We fell in love with her ballerina-turned-model character Drucilla Winters on The Young and the Restless and now she’s plotting her move back to our TV screens with the upcoming series, The Rich & the Ruthless. Victoria Rowell, who participated in the ESSENCE Festival’s Empowerment Experience, has started a Kickstarter campaign to raise funds to launch the show, which she describes as a dramedy that exposes the workings of the soap opera business. It’s a spin-off of her successful novels Secrets of a Soap Opera Diva and Young and the Ruthless.

ESSENCE.com spoke with Rowell to learn about her vision for The Rich & the Ruthless show, what she took away from this year’s ESSENCE Festival and her participation in the new ESSENCE counter-stereotyping campaign, #HeIsNotASuspect.

ESSENCE.com: What’s the focus of The Rich & the Ruthless?

Victoria Rowell: The show is a dramedy. It’s about a soap opera, The Rich & the Ruthless, and the owner, Augustus Barringer, who has two small children in their 20s.

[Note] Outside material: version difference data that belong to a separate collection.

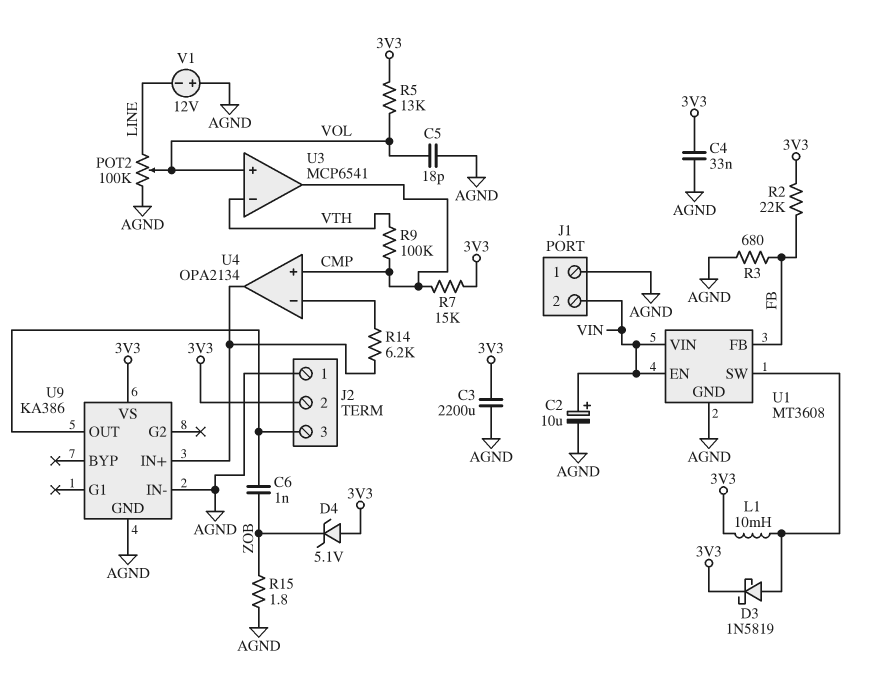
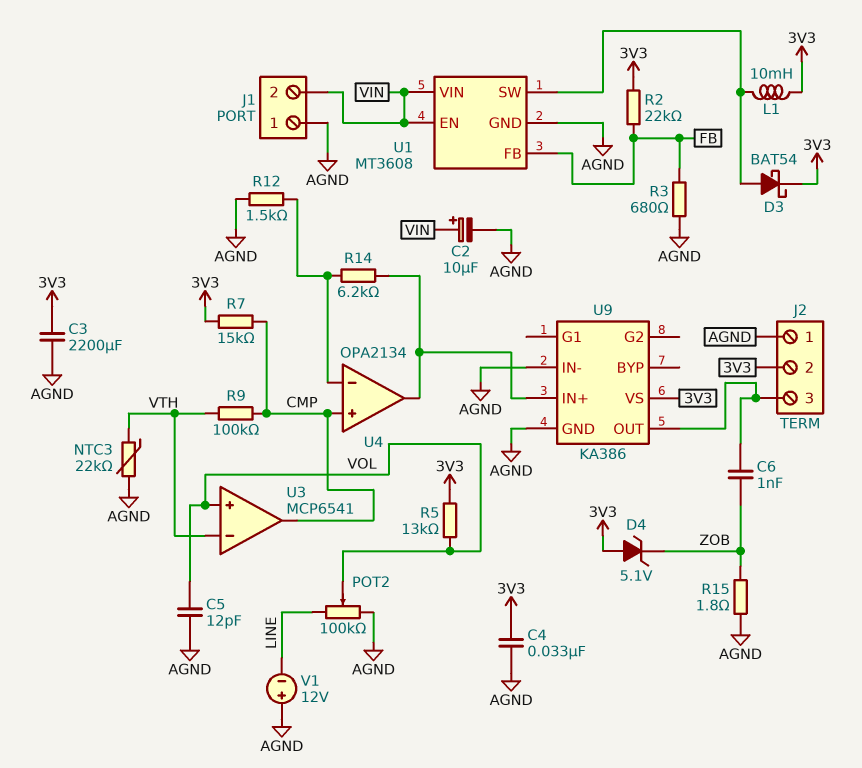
C5: 18pF (AGND, VOL) -> 12pF (AGND, VOL)
D3: schottky 1N5819 (A U1/SW, K 3V3) -> schottky BAT54 (A U1/SW, K 3V3)
NTC3: none -> 22k (AGND, VTH)
R12: none -> 1.5k (AGND, U4/in-)

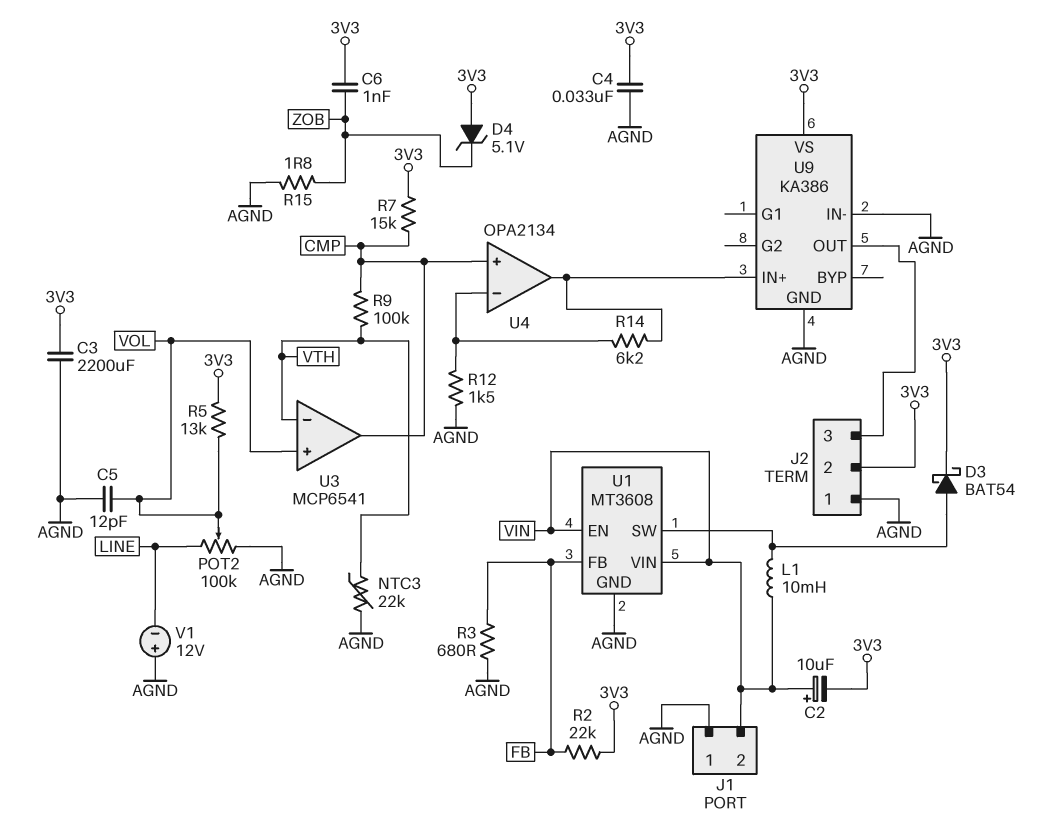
C2: 10uF (plus VIN, minus AGND) -> 10uF (plus VIN, minus 3V3)
C6: 1nF (J2/3, ZOB) -> 1nF (3V3, ZOB)
L1: 10mH (3V3, U1/SW) -> 10mH (U1/SW, VIN)

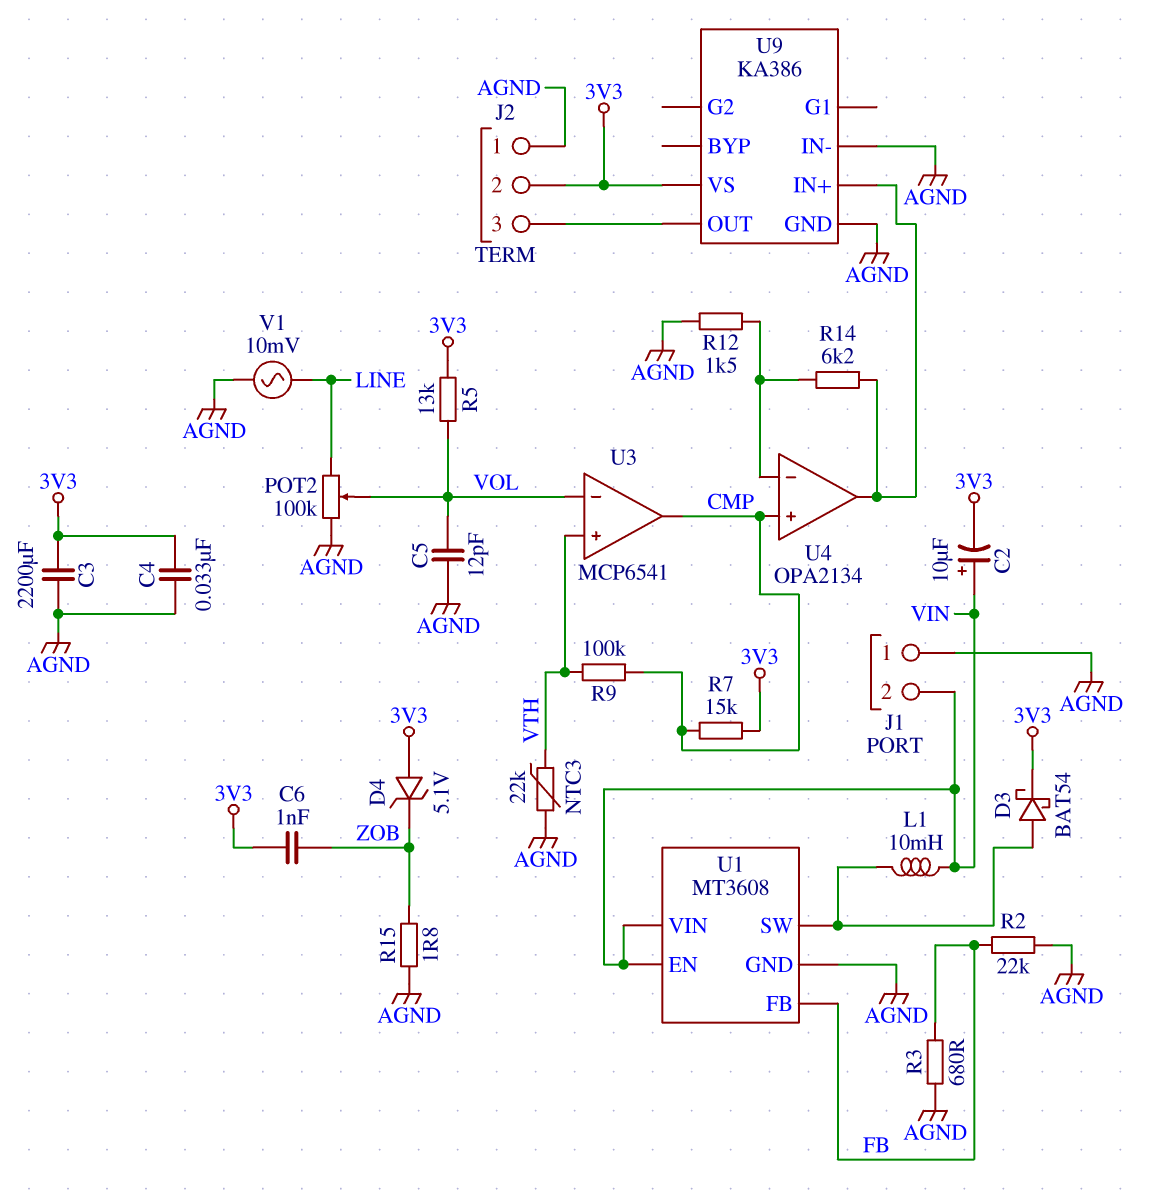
R2: 22k (3V3, FB) -> 22k (AGND, FB)
U3 pin in+: VOL -> VTH
U3 pin in-: VTH -> VOL
V1: 12V (plus AGND, minus LINE) -> AC 10mV (AGND, LINE)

One child doesn’t want the show, but the other child does. It’s about how Augustus navigates staying on the air. He’s African-American—think Bob Johnson or Quincy Jones and think major Black entrepreneurship. I am going to play the protagonist Calysta Jeffries, who is from Mississippi and was raised by her grandmother.

For the first time on a show, you are going to see how a Black actress in Hollywood is juggling the red-carpet life, but also the real-deal life of a family in Mississippi.

ESSENCE.com: Where did your vision for the show come from?

Rowell: The vision came out of my many years in the entertainment industry. I worked in daytime television on three different shows, including The Young and the Restless. I also drew on my theater experience. I started out in classical ballet in New York City at American Ballet Theatre School, Julliard and Ballet Hispanico. That was drama.

ESSENCE.com: You launched a Kickstarter campaign to raise funds to get the show on TV. Why did you decide on this route?

Rowell: It’s grassroots and emblematic of what I’m about. The goal is to raise $50k in now less than 40 days. Kickstarter has changed the paradigm forever in that the public is now selecting what they want to see on movie, TV and Internet screens. They are investing in the entertainment they wish to see.

ESSENCE.com: What lesson did you take away from your participation in the ESSENCE Festival this year?

Rowell: Ask for help if you need it. The ESSENCE Festival was not only about encouragement. It was also about courage to live your passion and to talk about it. It was about healing and trusting your instinct. It was beautiful.

ESSENCE.com: Who was your favorite Festival performer?

Rowell: I love Jill Scott. She took me to another level. She is soul food. She lifted my heart, she lifted my spirit and topped it off with opera. Jill Scott is the real deal and that’s the gift that the ESSENCE Festival gave me. I’m still floating.

ESSENCE.com: You also joined the latest ESSENCE social media campaign called #HeIsNotASuspect, which is designed to combat negative images of young Black men. Why did you decide to join it?

Rowell: It’s not a decision. It’s a must. I have a 17-year-old Black son who I share with his dad, Wynton Marsalis. We love our son. The frightening idea that our son could have a hoodie on and be shot is paralyzing and unacceptable, and so our son is not a suspect. Our son just received a four-year, full scholarship to college. He is a visual artist, a world traveler, a DJ and a wonderful person. He is a beautiful, young humanitarian.

The idea that young Black men cannot walk from a convenient store home without being attacked in the U.S. is unacceptable. We have to be vigilant because this kind of injustice cannot be tolerated. As a people—not just Black people—we need to be invested in this not only domestically but globally.